Montgomery, Ala.
Gov. Bob Riley called for a nationwide travel boycott of Aruba on Tuesday on behalf of a missing Alabama teenager's family, who accuse the island's government of not fully cooperating with the investigation into her disappearance.
Riley asked his fellow governors to join him in urging the boycott of Aruba, where Natalee Holloway, 18, was last seen May 30. "There are no other alternatives to get Aruban authorities to take this as seriously as they should," Riley said.
Holloway's mother, Beth Holloway-Twitty, says Aruban authorities have failed to adequately investigate the possible killing of her daughter.

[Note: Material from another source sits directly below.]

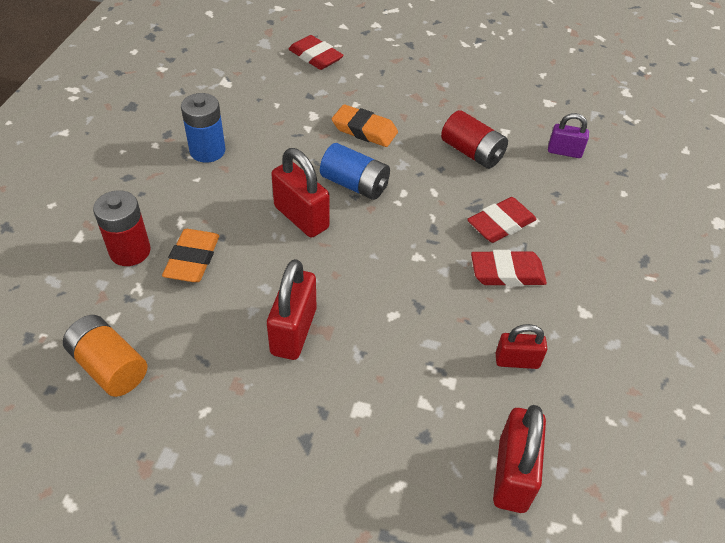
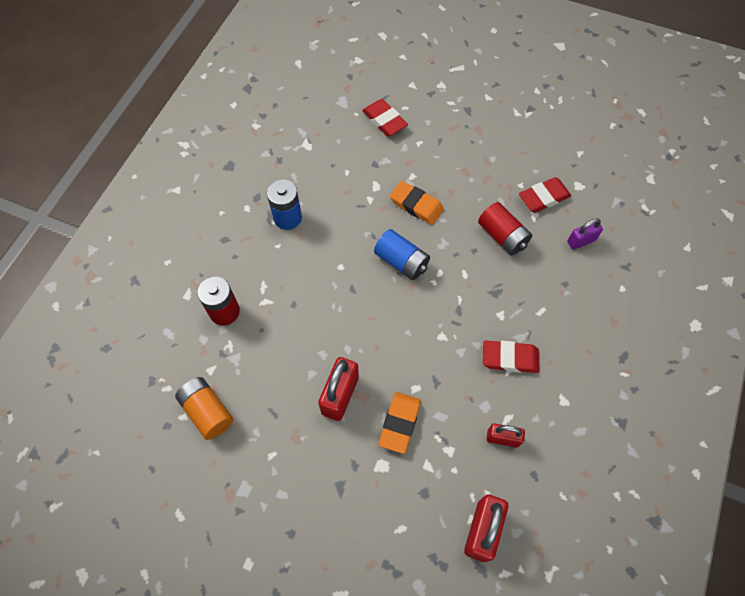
camera: 10 degrees right, 15 degrees up
(193, 259) = (270, 323): orange eraser -> orange eraser (400, 423)
(301, 217) = (356, 291): red padlock -> none
(501, 224) = (513, 311): red eraser -> red eraser (544, 197)
(564, 152) = (581, 241): purple padlock -> purple padlock turned 45 degrees counterclockwise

Aruba Police Chief Gerald Dompig said Tuesday that the investigation into Holloway's disappearance is not complete. Officials in Aruba referred questions about the boycott to the Dutch Embassy in Washington, D.C., which did not immediately return a phone call.
Woman, legislator reach settlement
U.S. Rep. Don Sherwood reached a settlement Tuesday with a former mistress who accused him of abuse in a $5.5 million lawsuit, according to his lawyer.
Terms of the settlement between Sherwood, R-Pa., and Cynthia Ore, with whom he acknowledged a five-year affair, will remain confidential, said Paul Clark, a spokesman for Sherwood's attorney.
Ore's attorney, Patrick Regan, did not immediately return a message left at his office Tuesday evening.
Sherwood, 64, a fourth-term congressman, is married and has three daughters. He issued a statement this summer apologizing for the affair but denying he physically hurt Ore, 29.
Ore filed suit after it became public that she called police from his Capitol Hill apartment on Sept. 15, 2004. According to the police report, Ore called 911 on her cellphone from the bathroom and reported that Sherwood had "choked her for no apparent reason."
Both parties said he was giving her a back rub, but he said she "jumped up" and ran to the bathroom.
Washington
Bill would lift fee to cut firewood
The Republican chairman of the House Resources Committee, saying there's no easy solution to the huge heating bills facing many people this winter, wants to make it cheaper to cut firewood in national forests.
Although that's unlikely to aid millions of urban households or those with no federal forest nearby, Rep. Richard Pombo, R-Calif., says, "Every bit helps." He introduced legislation Tuesday that would waive the $10 to $15 fee the government charges per cord.
"Rural American families who depend on firewood to heat their homes will be hit just as hard as those who use oil and natural gas," Pombo said in a news release.
High heating bills are forecast this winter because of the soaring cost of fuel oil and natural gas.